The Luxembourg supervisory authority, the Commission de Surveillance du Secteur Financier (CSSF), and the Luxembourg government recently have taken measures to prepare for Brexit. In other developments, the Law of the Register of Beneficial Owners is now effective and Luxembourg has enacted a law that enables securities accounts to be held through blockchains and other digital ledgers. These developments are discussed below.
Brexit Mitigation Measures
During the first quarter of 2019, the CSSF and the Luxembourg government have taken a number of measures to prepare the Luxembourg financial market for the more-than-likely event of a “no-deal” Brexit.
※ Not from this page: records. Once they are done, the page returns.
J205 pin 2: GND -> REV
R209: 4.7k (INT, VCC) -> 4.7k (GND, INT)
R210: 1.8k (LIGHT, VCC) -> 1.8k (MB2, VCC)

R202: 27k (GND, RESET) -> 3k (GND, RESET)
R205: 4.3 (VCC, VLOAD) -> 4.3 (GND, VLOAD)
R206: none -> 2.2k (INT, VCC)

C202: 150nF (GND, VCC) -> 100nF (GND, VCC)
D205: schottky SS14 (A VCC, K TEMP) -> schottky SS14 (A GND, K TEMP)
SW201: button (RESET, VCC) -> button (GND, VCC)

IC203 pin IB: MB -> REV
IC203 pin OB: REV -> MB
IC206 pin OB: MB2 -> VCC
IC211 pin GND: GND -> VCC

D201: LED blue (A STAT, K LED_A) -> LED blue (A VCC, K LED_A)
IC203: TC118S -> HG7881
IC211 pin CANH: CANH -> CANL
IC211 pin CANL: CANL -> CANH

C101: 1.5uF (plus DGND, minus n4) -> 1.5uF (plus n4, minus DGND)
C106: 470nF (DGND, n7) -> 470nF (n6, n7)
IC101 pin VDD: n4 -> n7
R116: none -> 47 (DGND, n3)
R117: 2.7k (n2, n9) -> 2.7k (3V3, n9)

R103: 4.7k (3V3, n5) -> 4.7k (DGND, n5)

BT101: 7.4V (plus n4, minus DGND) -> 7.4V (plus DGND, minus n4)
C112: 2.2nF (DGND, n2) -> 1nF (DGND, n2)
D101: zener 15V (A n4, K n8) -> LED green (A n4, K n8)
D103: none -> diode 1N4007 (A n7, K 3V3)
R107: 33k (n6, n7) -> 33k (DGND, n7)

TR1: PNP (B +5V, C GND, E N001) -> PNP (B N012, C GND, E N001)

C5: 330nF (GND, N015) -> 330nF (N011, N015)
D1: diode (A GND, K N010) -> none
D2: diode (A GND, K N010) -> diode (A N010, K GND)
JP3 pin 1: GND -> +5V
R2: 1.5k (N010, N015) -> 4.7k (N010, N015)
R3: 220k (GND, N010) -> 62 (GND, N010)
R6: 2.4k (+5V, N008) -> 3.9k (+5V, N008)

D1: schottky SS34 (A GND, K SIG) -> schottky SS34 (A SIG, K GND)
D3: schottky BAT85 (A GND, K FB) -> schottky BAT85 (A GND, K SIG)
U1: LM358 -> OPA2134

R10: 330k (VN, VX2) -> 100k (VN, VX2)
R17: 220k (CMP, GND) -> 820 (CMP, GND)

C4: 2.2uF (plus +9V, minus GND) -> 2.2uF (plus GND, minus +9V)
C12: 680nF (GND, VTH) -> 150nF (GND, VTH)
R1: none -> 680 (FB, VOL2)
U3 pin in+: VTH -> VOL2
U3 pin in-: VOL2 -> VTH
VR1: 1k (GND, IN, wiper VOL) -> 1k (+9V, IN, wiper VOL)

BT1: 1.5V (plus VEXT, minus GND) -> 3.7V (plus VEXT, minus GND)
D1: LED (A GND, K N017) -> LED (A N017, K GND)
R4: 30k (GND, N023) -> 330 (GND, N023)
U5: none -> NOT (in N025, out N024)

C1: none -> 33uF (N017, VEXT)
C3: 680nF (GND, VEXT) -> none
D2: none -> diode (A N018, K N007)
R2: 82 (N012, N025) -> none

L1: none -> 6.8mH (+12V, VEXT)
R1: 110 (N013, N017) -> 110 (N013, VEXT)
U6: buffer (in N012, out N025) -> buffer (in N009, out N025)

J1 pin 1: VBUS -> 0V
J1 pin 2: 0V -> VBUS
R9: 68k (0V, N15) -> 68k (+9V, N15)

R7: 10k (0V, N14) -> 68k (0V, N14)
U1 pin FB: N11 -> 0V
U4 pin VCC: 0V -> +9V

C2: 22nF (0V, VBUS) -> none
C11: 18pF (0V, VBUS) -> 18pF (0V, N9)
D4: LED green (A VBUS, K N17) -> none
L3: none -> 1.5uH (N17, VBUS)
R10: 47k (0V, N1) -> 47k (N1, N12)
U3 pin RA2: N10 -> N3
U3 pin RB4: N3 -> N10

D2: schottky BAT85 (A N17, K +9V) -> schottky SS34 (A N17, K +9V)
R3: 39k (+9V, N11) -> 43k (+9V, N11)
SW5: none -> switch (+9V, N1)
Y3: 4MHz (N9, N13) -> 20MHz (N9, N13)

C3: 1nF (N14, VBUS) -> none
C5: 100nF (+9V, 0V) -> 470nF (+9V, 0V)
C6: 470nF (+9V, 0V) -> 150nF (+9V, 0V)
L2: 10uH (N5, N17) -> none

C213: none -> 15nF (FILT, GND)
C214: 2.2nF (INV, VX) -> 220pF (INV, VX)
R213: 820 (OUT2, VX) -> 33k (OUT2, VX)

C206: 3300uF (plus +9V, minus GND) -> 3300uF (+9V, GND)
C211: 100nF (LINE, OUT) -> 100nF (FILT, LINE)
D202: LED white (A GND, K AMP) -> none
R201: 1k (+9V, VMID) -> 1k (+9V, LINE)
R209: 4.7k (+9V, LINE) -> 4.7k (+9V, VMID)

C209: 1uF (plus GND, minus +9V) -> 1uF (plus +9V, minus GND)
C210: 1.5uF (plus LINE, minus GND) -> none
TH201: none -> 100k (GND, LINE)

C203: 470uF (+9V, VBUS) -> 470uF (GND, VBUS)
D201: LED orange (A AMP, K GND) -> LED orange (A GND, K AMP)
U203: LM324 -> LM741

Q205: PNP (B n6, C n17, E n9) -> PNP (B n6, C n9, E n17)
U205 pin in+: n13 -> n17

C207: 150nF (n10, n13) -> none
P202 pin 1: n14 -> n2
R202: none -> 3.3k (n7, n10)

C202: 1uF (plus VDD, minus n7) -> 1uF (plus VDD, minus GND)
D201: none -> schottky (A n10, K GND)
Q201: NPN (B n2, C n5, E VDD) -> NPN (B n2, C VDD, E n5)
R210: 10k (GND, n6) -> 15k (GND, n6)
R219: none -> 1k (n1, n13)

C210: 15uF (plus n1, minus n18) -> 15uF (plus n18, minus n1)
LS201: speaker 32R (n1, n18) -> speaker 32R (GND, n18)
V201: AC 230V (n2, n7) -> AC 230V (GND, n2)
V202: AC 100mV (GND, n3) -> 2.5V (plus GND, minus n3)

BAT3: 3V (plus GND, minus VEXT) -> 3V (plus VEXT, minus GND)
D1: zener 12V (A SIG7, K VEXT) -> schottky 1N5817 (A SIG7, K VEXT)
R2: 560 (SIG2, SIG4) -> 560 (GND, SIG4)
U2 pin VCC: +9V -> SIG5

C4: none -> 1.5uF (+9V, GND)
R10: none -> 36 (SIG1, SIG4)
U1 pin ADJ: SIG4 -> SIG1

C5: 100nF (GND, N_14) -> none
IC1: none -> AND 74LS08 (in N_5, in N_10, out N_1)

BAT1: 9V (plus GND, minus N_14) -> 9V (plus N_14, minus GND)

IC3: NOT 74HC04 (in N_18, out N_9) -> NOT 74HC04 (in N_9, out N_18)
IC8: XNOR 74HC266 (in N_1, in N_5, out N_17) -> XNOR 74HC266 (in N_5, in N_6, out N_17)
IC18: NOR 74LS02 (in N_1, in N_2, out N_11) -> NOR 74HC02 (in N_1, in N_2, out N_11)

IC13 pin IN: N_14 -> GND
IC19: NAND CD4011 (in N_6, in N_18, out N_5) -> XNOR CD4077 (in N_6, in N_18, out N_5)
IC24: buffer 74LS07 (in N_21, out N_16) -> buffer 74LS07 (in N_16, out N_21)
These include: an MoU on delegation; a law granting a 21-month grandfathering period for financial services in a no-deal Brexit scenario; and a law granting a 12-month grace period to cure Brexit-caused breaches of investment restrictions.
MoU and TPR
In its press release of 25 January 2019 (CSSF Press Release), the CSSF reiterated to market participants that Luxembourg management companies and AIFMs can delegate portfolio management to UK portfolio managers in a post-Brexit UK, provided that: (i) the relevant portfolio managers are authorised or registered for the purpose of asset management; (ii) the portfolio managers are subject to the prudential supervision of the UK Financial Conduct Authority (FCA); and (iii) cooperation is ensured between the CSSF and the FCA.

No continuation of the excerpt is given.